The film is scheduled to debut at the Toronto Film Festival in September, and in wide release thereafter. Until the full movie is released, it’s still up for debate how inclusive “Stonewall” will be. But activists like Cordova-Goff and Rivera said that the reality is that our most marginalized communities can’t afford to be erased any longer, because their lives depend on it.
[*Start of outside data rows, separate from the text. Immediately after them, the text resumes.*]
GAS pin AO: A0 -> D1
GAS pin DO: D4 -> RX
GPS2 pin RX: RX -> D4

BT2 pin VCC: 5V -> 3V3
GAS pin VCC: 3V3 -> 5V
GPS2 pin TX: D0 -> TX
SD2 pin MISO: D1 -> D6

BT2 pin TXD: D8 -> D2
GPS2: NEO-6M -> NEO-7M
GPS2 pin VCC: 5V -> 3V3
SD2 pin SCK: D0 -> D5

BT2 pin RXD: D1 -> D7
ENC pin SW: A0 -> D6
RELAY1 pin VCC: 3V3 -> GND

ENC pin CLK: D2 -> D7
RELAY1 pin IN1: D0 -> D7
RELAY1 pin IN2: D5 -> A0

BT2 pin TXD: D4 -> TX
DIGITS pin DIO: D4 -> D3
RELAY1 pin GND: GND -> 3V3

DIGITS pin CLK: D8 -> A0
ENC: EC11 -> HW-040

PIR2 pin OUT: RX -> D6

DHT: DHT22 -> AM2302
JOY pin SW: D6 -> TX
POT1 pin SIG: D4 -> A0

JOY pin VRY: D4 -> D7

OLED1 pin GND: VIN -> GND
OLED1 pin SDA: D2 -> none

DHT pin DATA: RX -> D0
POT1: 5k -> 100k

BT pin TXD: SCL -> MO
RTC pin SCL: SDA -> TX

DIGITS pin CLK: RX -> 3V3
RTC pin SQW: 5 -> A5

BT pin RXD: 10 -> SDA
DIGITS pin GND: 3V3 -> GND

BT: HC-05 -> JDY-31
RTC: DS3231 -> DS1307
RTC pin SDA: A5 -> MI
And whether or not the movie is more accurate than meets the eye, more is to come to make these voices heard, because their communities are still feeling the impact of the injustice, erasure and indifference toward against them – and, as we recognize an alleged 11 murders of trans* women of color this year in America, anti-trans* violence transphobia is still very real and deadly.
“It’s those types of things that make me realize that we have a long, long, long way to go…and this movie certainly didn’t help that,” said Rivera.